- Standard cover

Single by Man with a Mission and Milet
- Language: Japanese
- A-side: "Koi Kogare"
- Released: May 31, 2023
- Genre: Rock
- Length: 3:43
- Label: Sony
- Songwriter: Jean-Ken Johnny
- Producer: Man with a Mission

Man with a Mission singles chronology
| "Merry-Go-Round" (2021) | "Kizuna no Kiseki" / "Koi Kogare" (2023) | "The Road of Victory" (2024) |

Milet singles chronology
| "Final Call" (2022) | "Kizuna no Kiseki" / "Koi Kogare" (2023) | "Anytime Anywhere" (2023) |

Music video
- "Kizuna no Kiseki" on YouTube

= Kizuna no Kiseki =

"Kizuna no Kiseki" (絆ノ奇跡) is a song recorded by Japanese rock band Man with a Mission and Japanese singer Milet. Originally released on April 10, 2023, by Sony Records, "Kizuna no Kiseki" served as the opening theme song for the third season of Demon Slayer: Kimetsu no Yaiba.

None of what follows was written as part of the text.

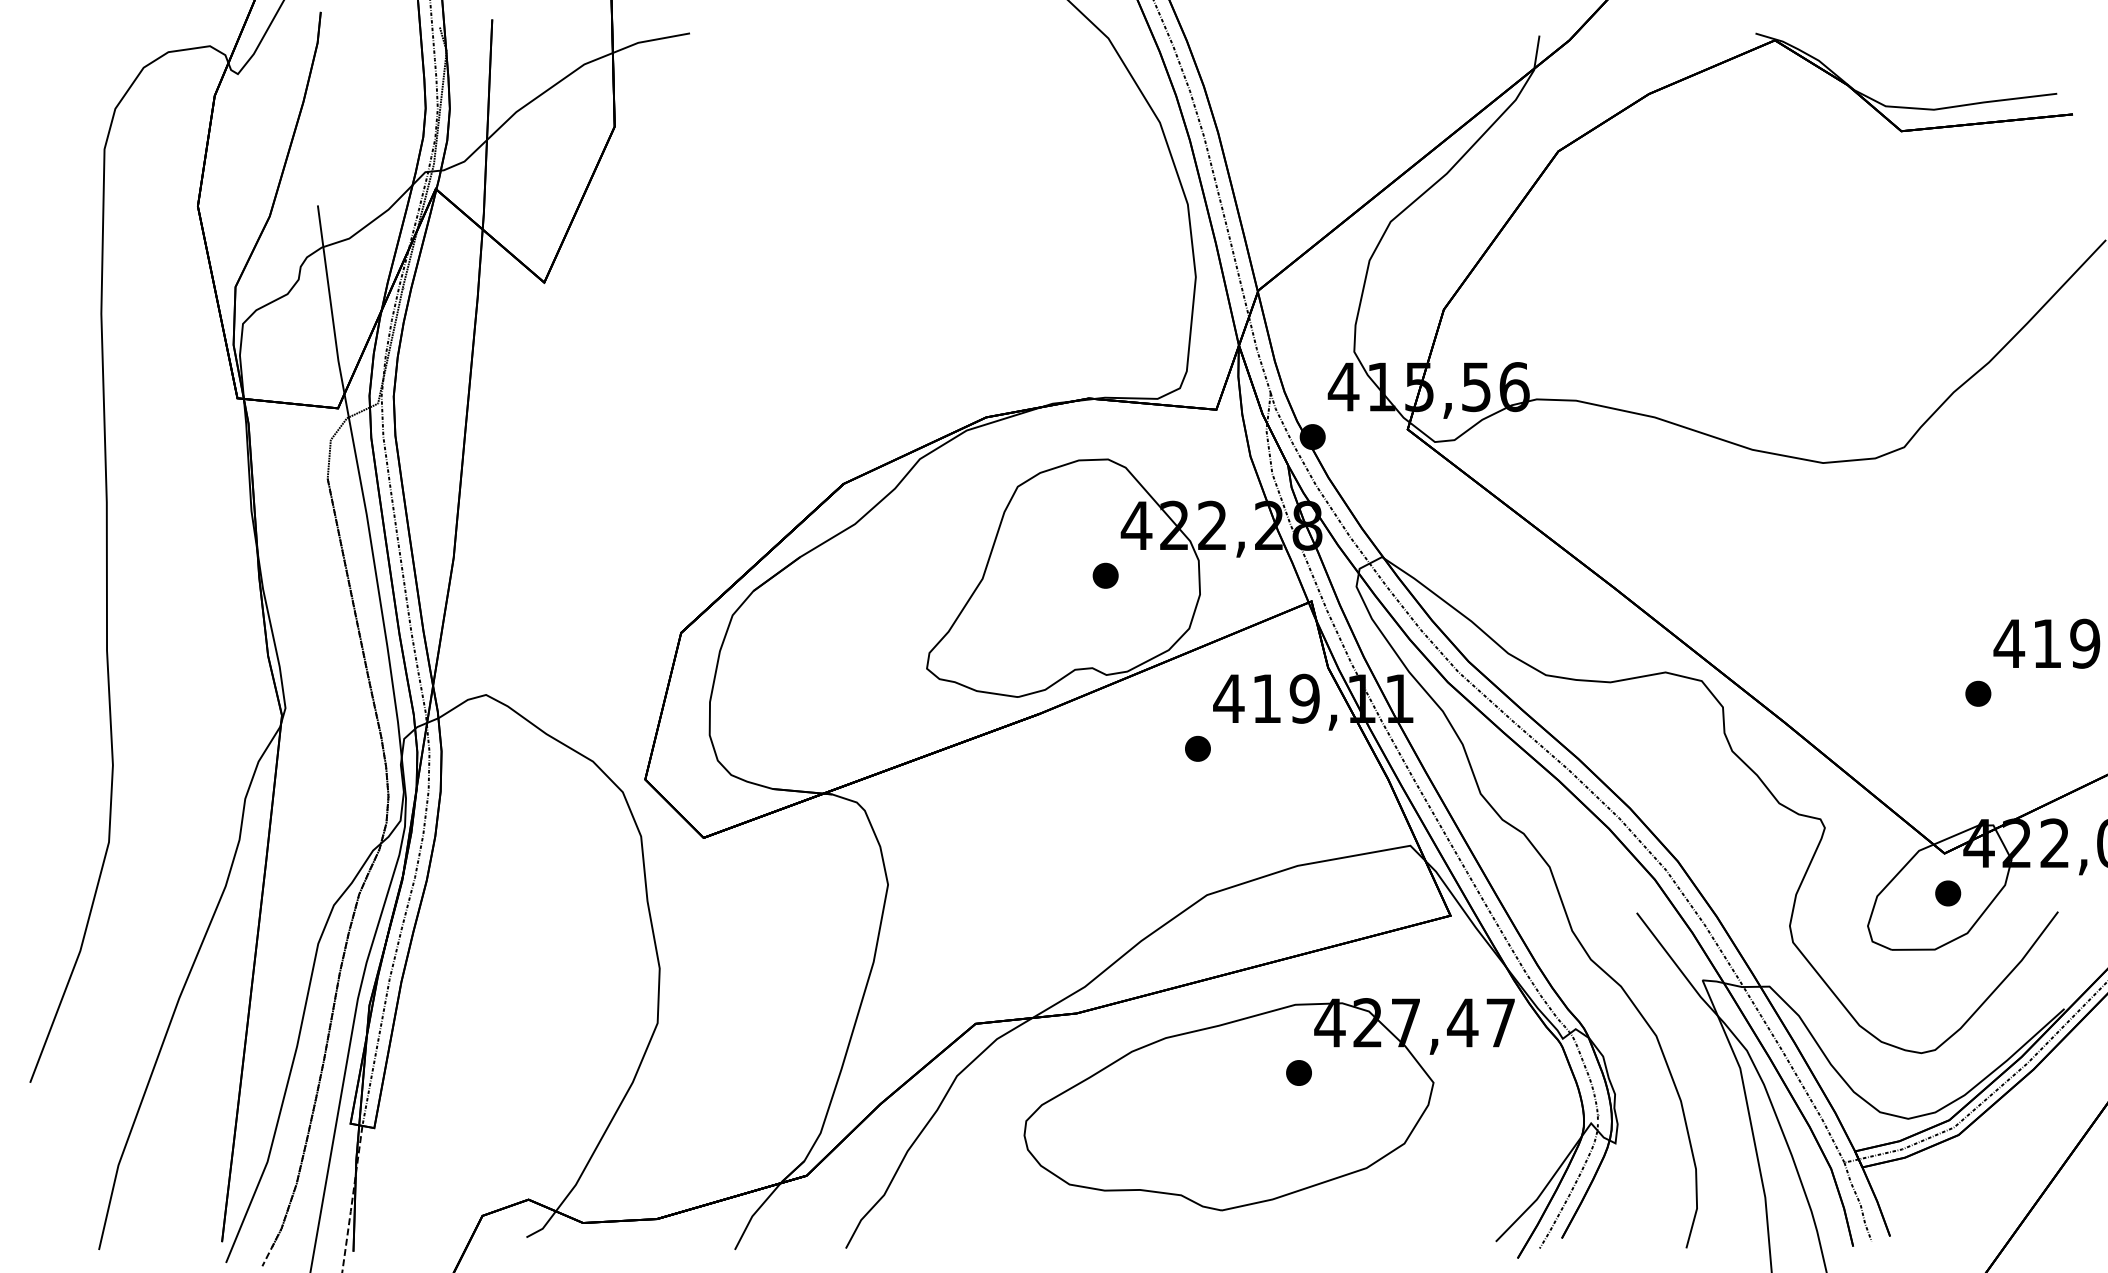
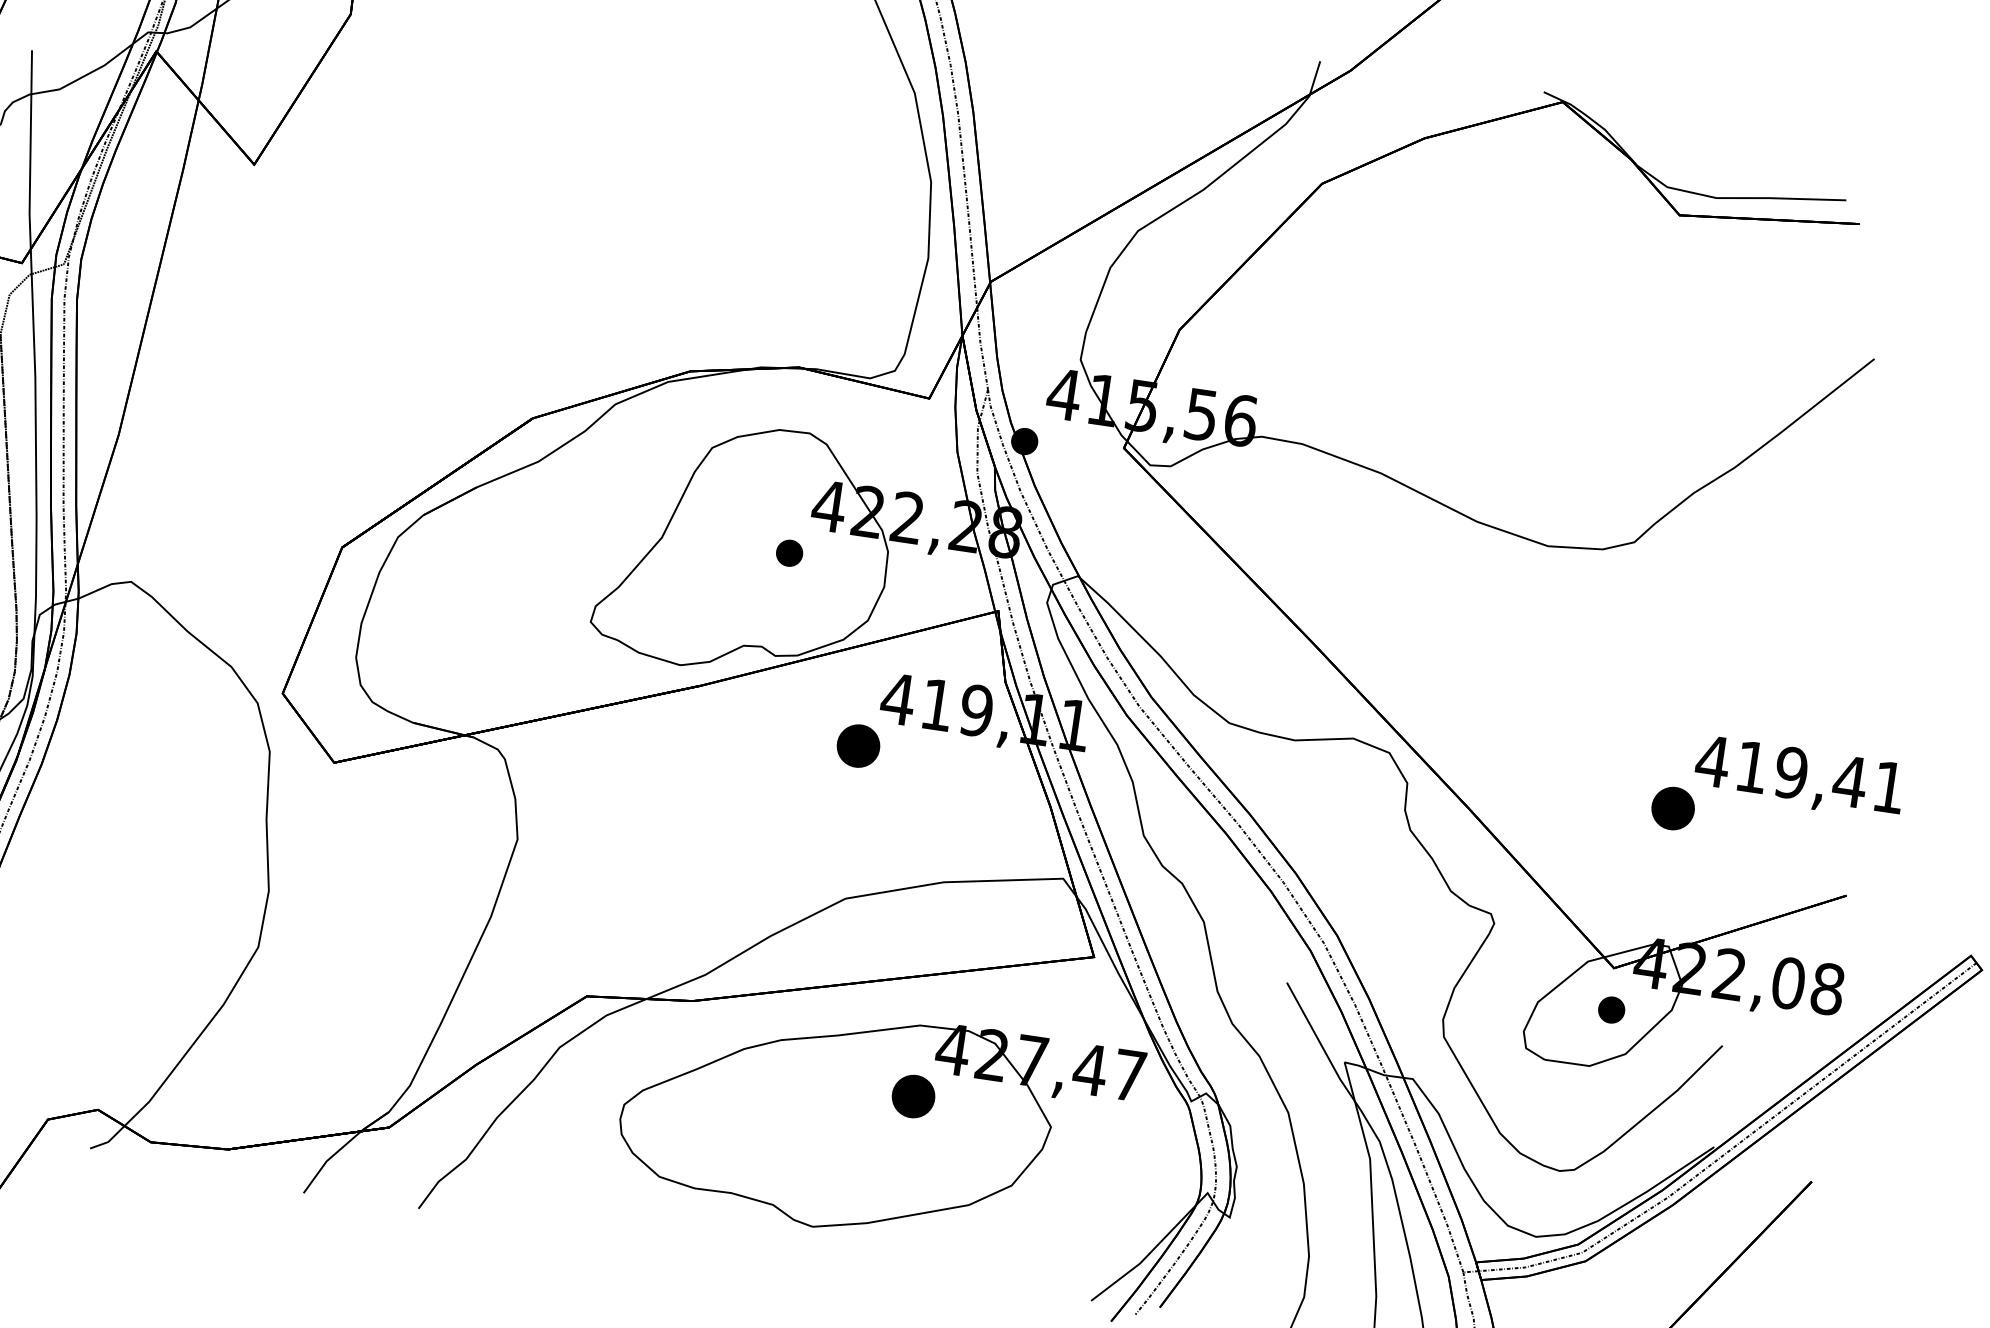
part: (1978, 693) -> (1673, 808), size x1.6
part: (1197, 748) -> (858, 745), size x1.6
part: (1298, 1072) -> (913, 1095), size x1.6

Upon its release, "Kizuna no Kiseki" was a commercial success in Japan, peaking at number 2 on the Billboard Japan Hot 100 and peaking at number 4 on the Oricon Singles Chart alongside its A-side, "Koi Kogare".

== Background and release ==
Man with a Mission and Milet have previously collaborated in 2019 with the song "Reiwa" from Man with a Mission's 2019 studio album Dark Crow.

In February 2023 during a special stream, the opening song for the third season of Demon Slayer: Kimetsu no Yaiba was revealed. On Twitter, the official account of Demon Slayer announced Man with a Mission and Milet would provide the song.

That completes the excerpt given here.